はてさて最近流行りの漫画に出てくる主人公、こういった『臭さ』を持ったキャラクターは稀有なんでは無いか。
デスノート』の夜神月とか『魔人探偵ネウロ』の脳噛ネウロとか、濃くてなおかつ悪役臭ただようヒーローというのは居るのだけれども、聖帝様の持つ『強さ』の、対局に存在するような気がしてならない。うまく言えないけども『敬愛する対象』として不適切というか。暴力的なシーンやらグロい表現が恣意的に封じられている昨今のメディア事情と、あながち無関係では無いんだろう、とは思う。

この辺りで、聖帝様のような強引で荒削りではあるものの説得力のある台詞を吐くキャラクターが絶えて久しい、と気づいた。読者の斜め上、ではない遥か上を行く存在。
劣等感を徒に刺激しない、まろやかな等身大のキャラクターが万人にウケる時代にあって、敢えてコクのあるキャラを立てるのは暑苦しいのだろう。或いは『強さ』の意味が一義的では無くなって来ており、より多くのシンパシーを集めきれないんだろう。


かつては共通認識が成立していた『強さ』の定義のゆらぎもさることながら、人を殺してはならん、という定義も今は曖昧になりつつある。
確かに『べき論』を用いずに【殺人の悪】を説明するのは困難であったり。

自分がされたら?
駄目なものは駄目
などという説明はもはや陳腐化していて、一定の説得力すら持たない。
自分あっての人、であり勿論他人あってこその自分である。他人を殺す事は自分を殺す事になる、という論はmongkangさんがhttp://d.hatena.ne.jp/mongkang/20060313で挙げていたナチュラルボーンキラー・宅間守にとっては殺人を肯定する意味にもなりかねない。
斯様にして、時代がもてはやした『多様化を受け入れる』というやり方は、我々から『心意気』をも奪ってしまったのではないか。

他人から何かを享受した。それに対し、何かを返そうとする。別に何かを返さなくても享受したものはあるべきものとして有る。無くなりはしないのに、である。これはひとえに『心意気』の成せる所。
他人が自分を殺さないでいてくれる。だから自分も他人を殺さない。
生かされてるのだ、と宗教めいた言説を取るまでもなく、これは『心意気』の範疇だと思う。なんでこんな事まで大上段に構えて論じるのか。論じなければ、意識をすり合わせられないような部分なんだろいか。よく解らない。

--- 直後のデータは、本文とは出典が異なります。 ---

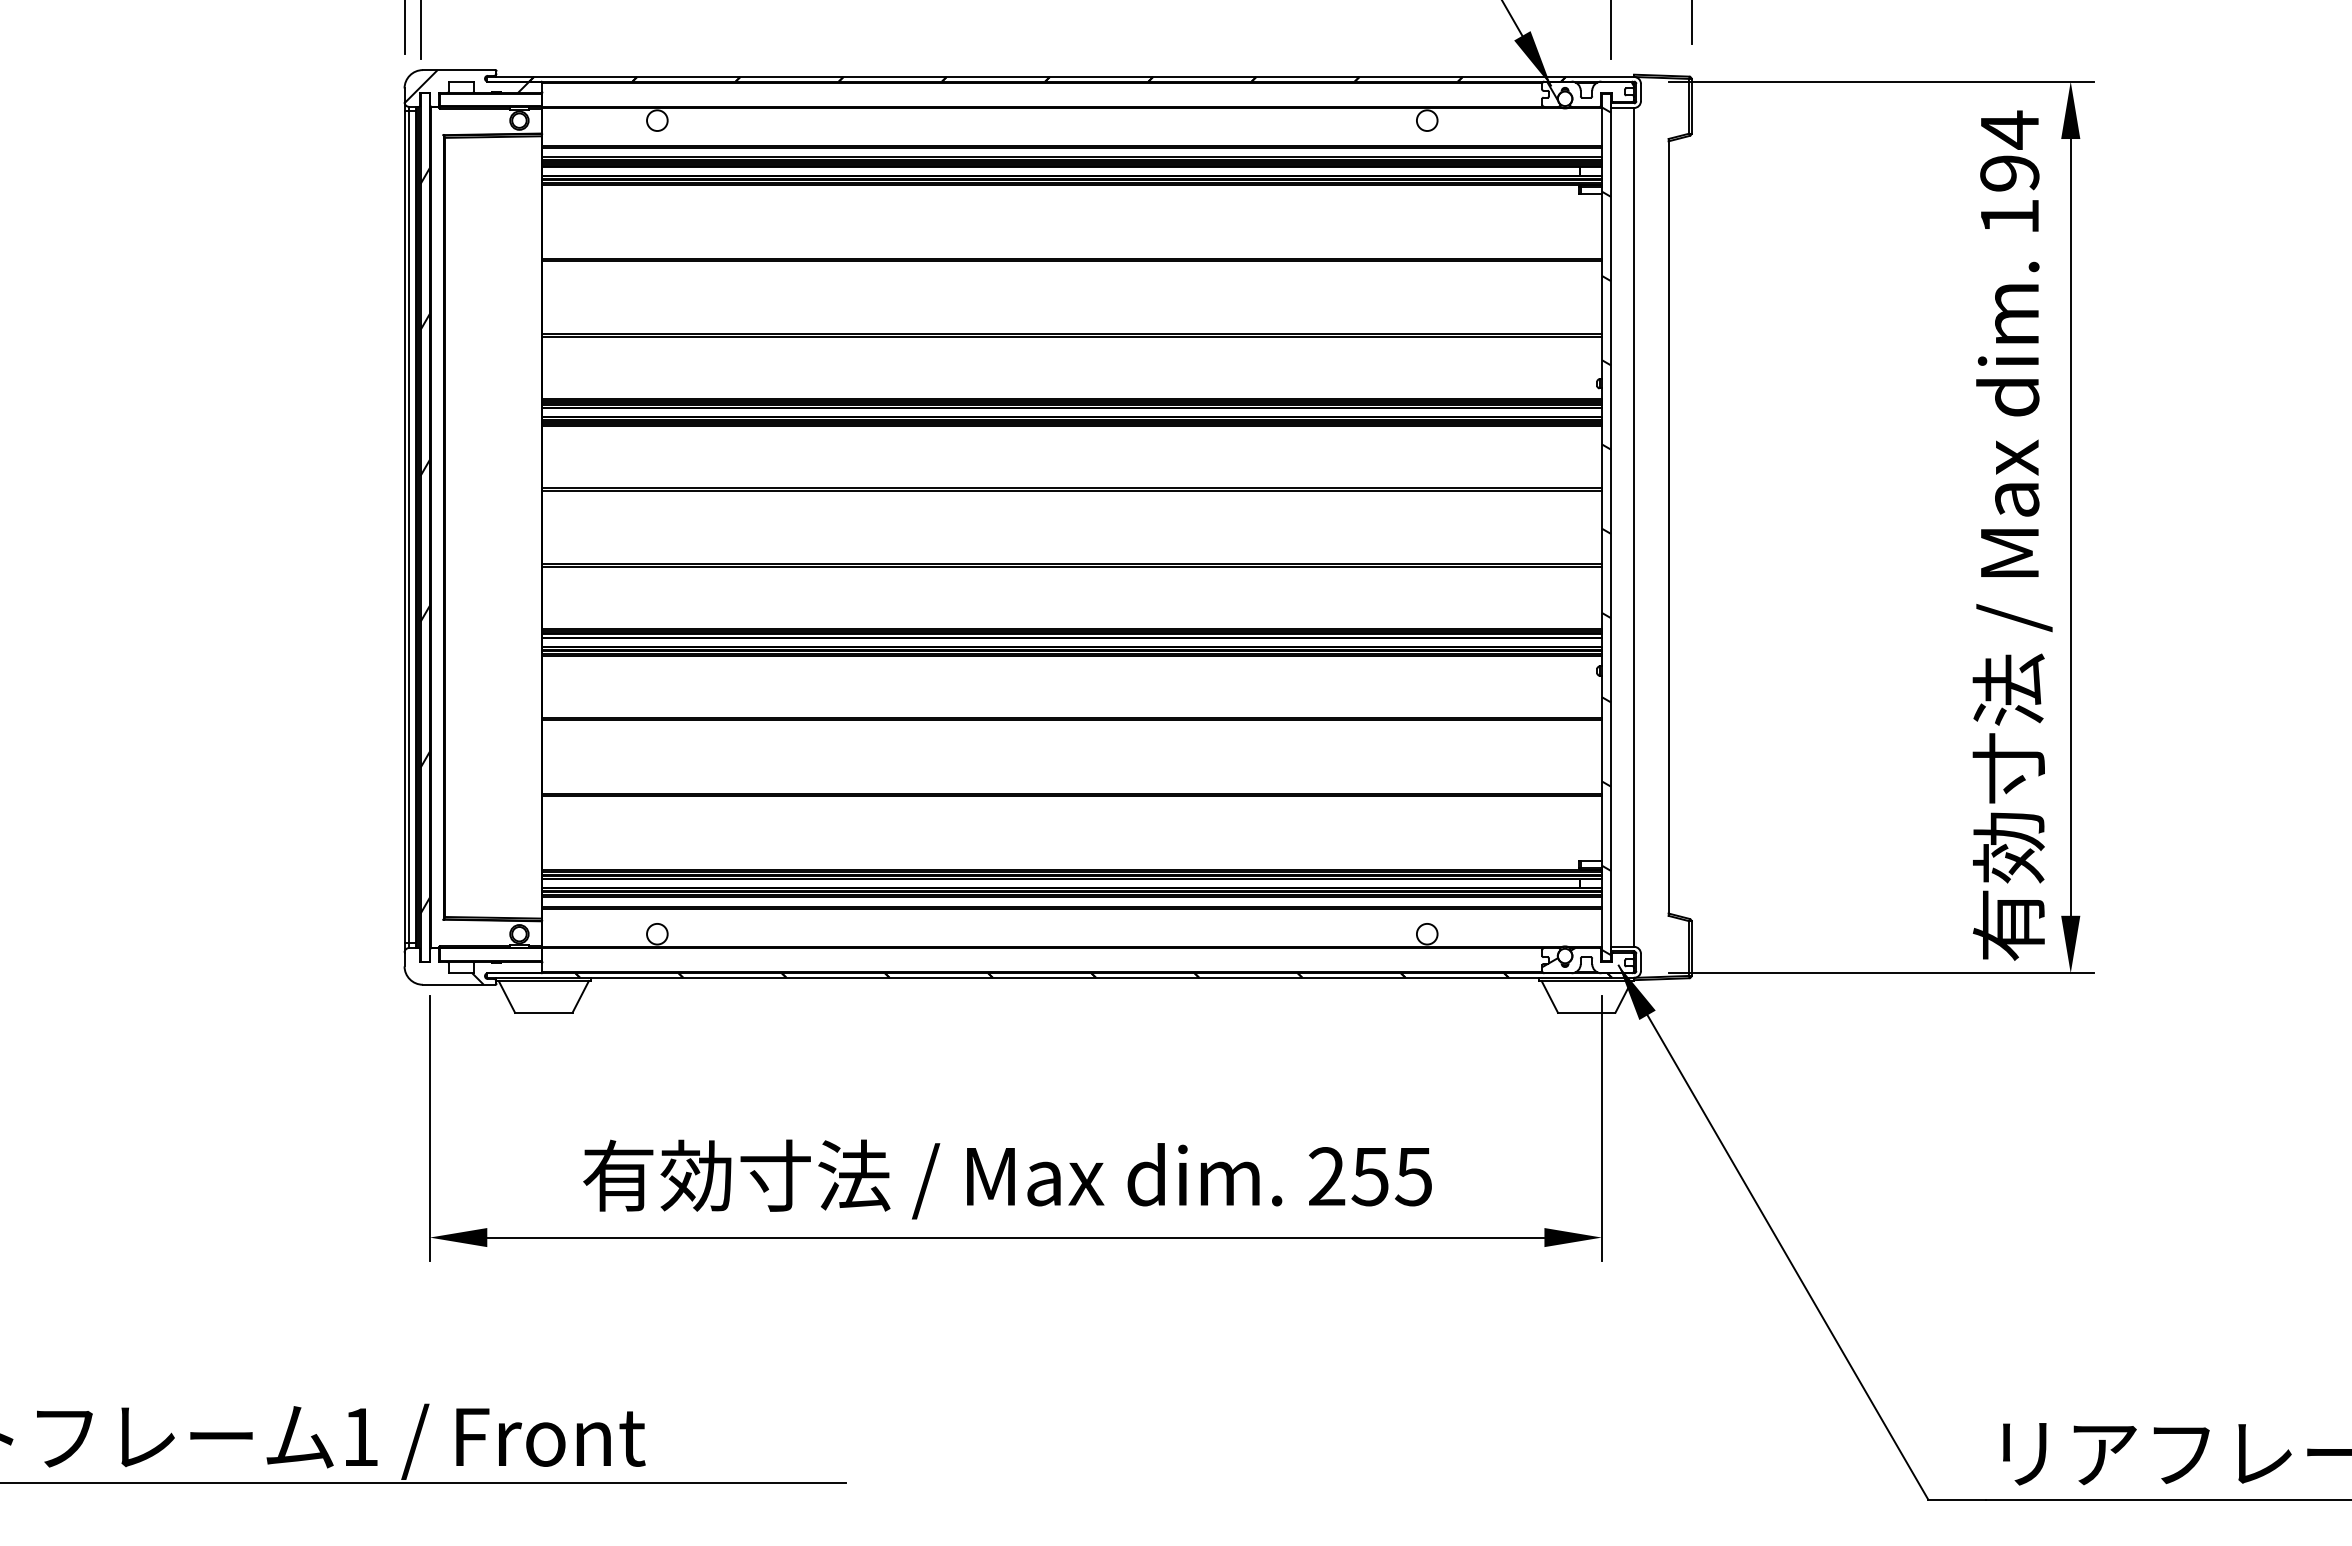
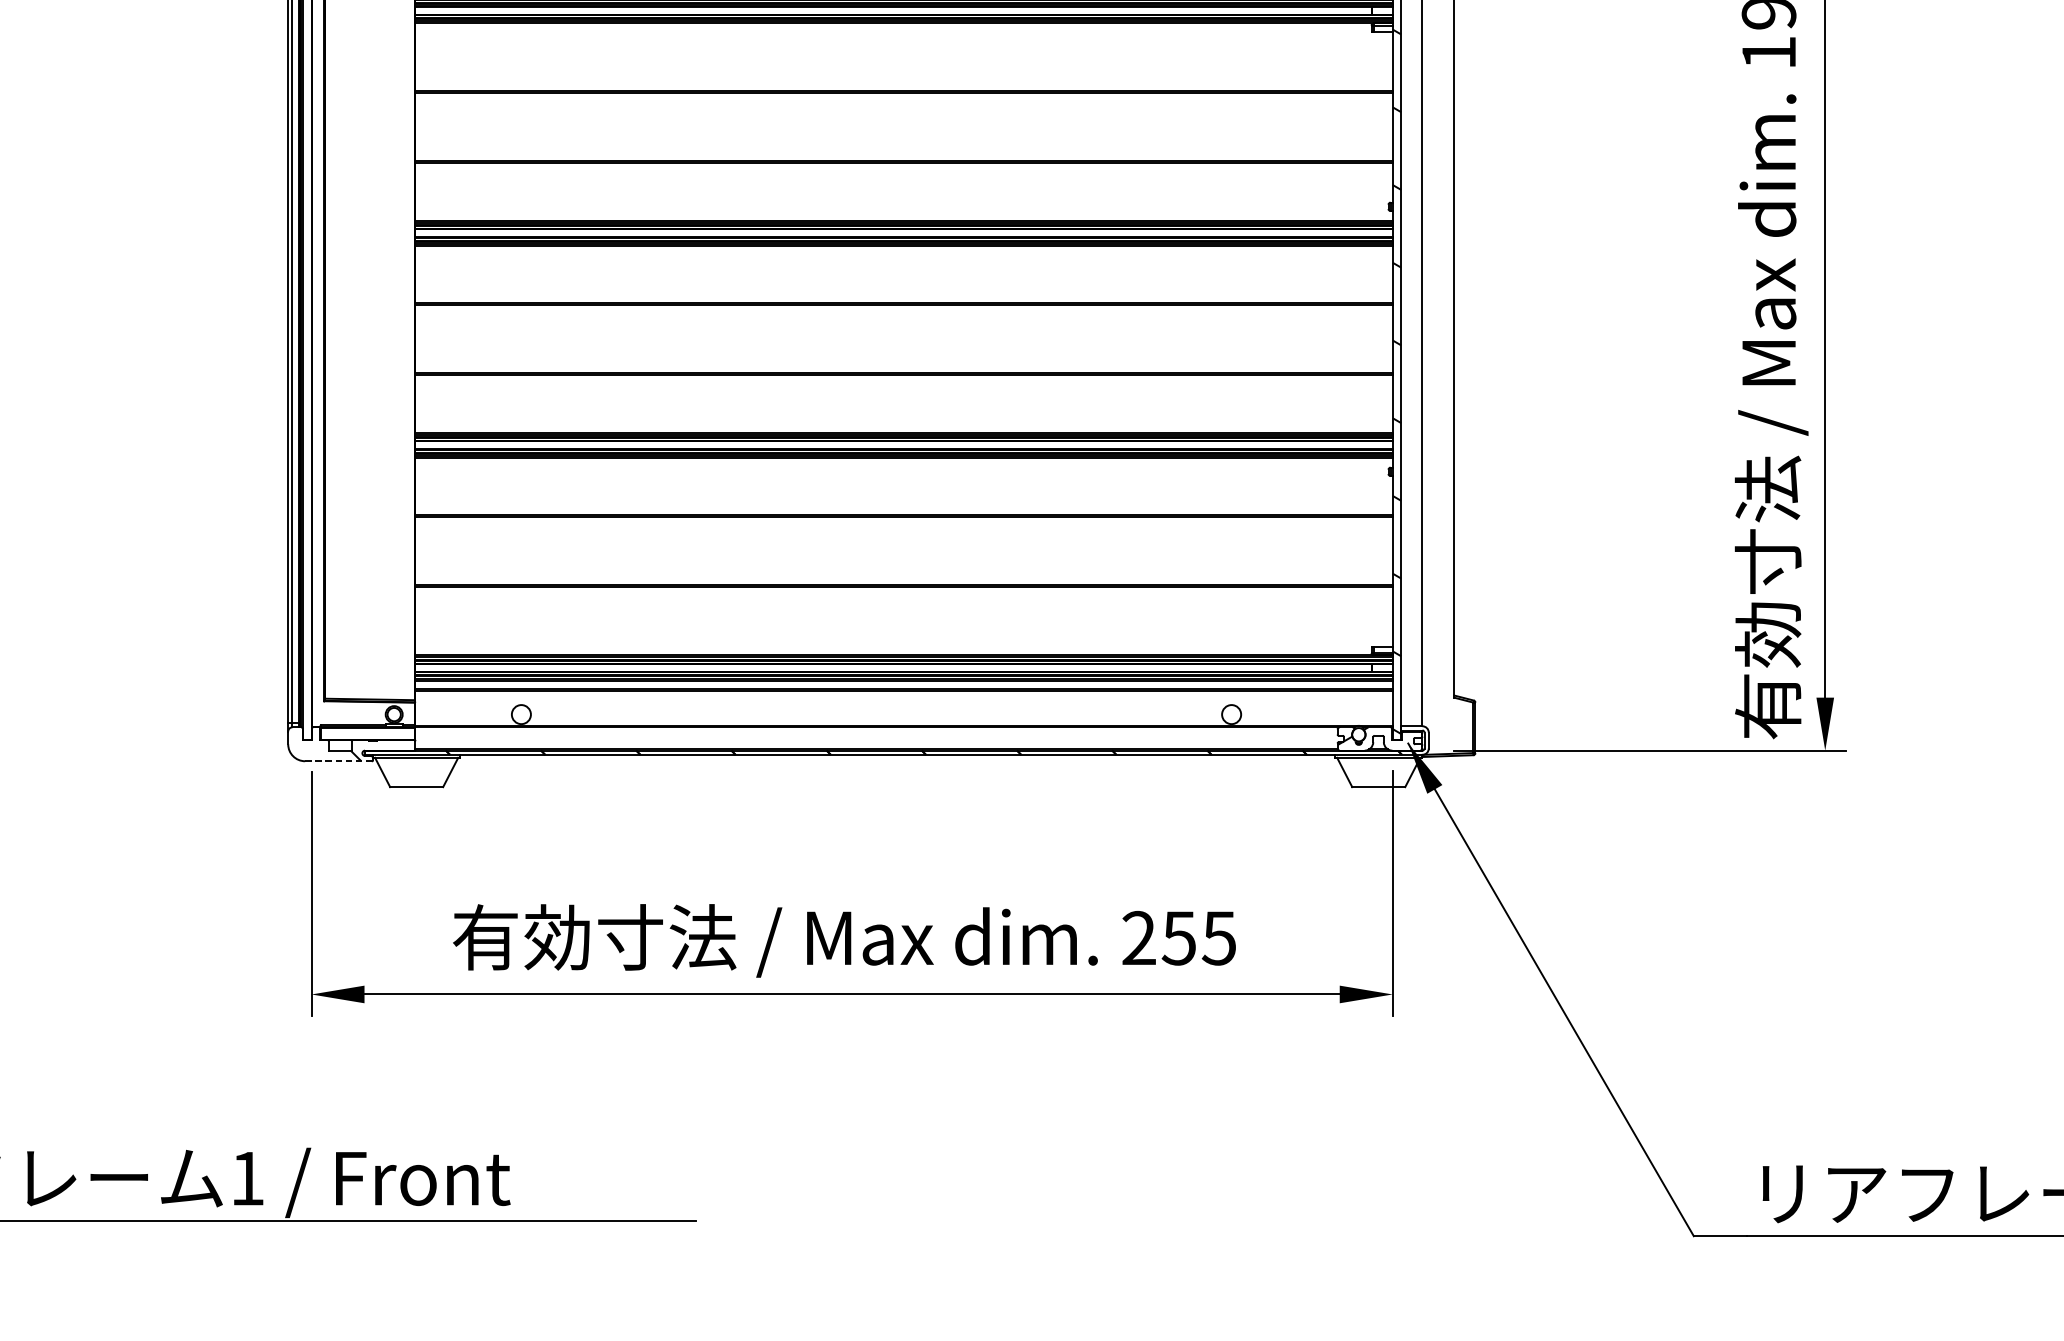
hatch: (424, 540) -> (306, 351), removed
line: (459, 984) -> (338, 760), solid -> dashed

『殺してはならない』と感覚的に理解出来る事無く殺戮に手を染められる人間が、我々に残すものは一体何なんだろうか。

ひとつ、あるとすれば『死は、遠い国での戦争や飢餓によってのみ起こるものではない』と云うことを知らしめてくれる事だろう。残念ながら我々は、失う事でしか気づけないのだ。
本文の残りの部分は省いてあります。